Tuesday, February 26, 2013

2/26 approx 8am


My mil passed away this morning.

 from 

My husband and his dad were there bedside her last hours and minutes, and watched her last breath. This is a tough time, but I still see it as a gift that they were able to have this last month and the final  moments this morning. Mil passed away at home, as were her wishes. And there were some other circumstances my husband hoped for that were realized when this day came. Thank you so much for your prayers, emails & support! I'm convinced all of the support I received helped us get thru this as gracefully as possible. I'm incredibly sad for all of the things that mil & I talked about, but didn't get to do together. I'm especially sad that she won't see Mini G grow up and Mini won't get to spend time with her. I do have lots of pictures of the two of them together in the few times she saw her. And I have mil on video, reading a few stories to Mini. I treasured them when she recorded them and of course they mean so much more now.

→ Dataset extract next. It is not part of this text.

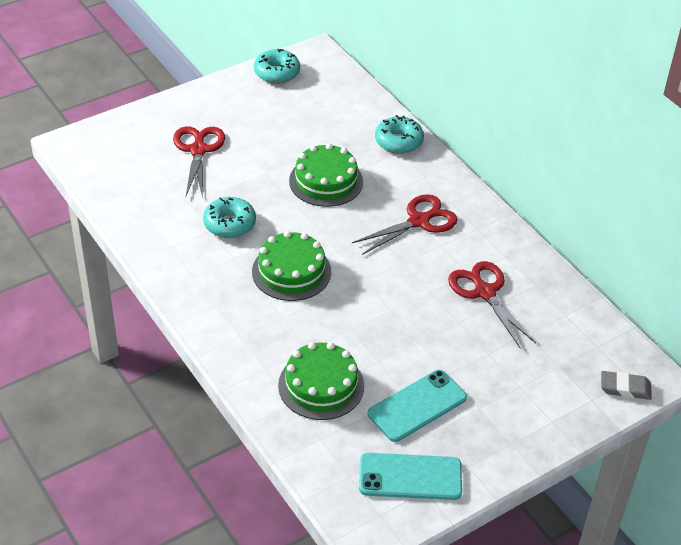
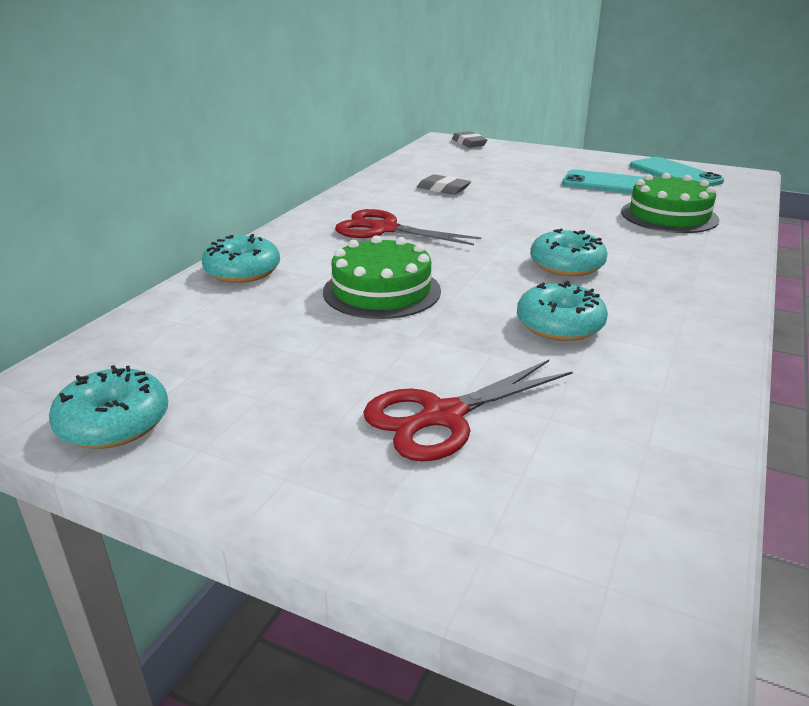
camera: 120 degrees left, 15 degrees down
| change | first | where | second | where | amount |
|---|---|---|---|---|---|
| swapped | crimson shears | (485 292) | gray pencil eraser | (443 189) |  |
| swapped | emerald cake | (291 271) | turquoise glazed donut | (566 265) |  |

The business of burial begins. There won't be a traditional funeral. I'm not sure if they're doing a memorial later. I'll find out this weekend. With no funeral to organize, G Money wants to come home tomorrow. I told him he has to see his dad thru the paperwork process for cremation, etc... Believe me, you don't want any errors made on the death certificate and have to repeat the process again. Been there...

Life continues on, almost without skipping a beat. I always find that part a little odd.

20 comments:

  1. I'm sorry Gigi. I have been thinking about you and your family. Prayers for you and your family.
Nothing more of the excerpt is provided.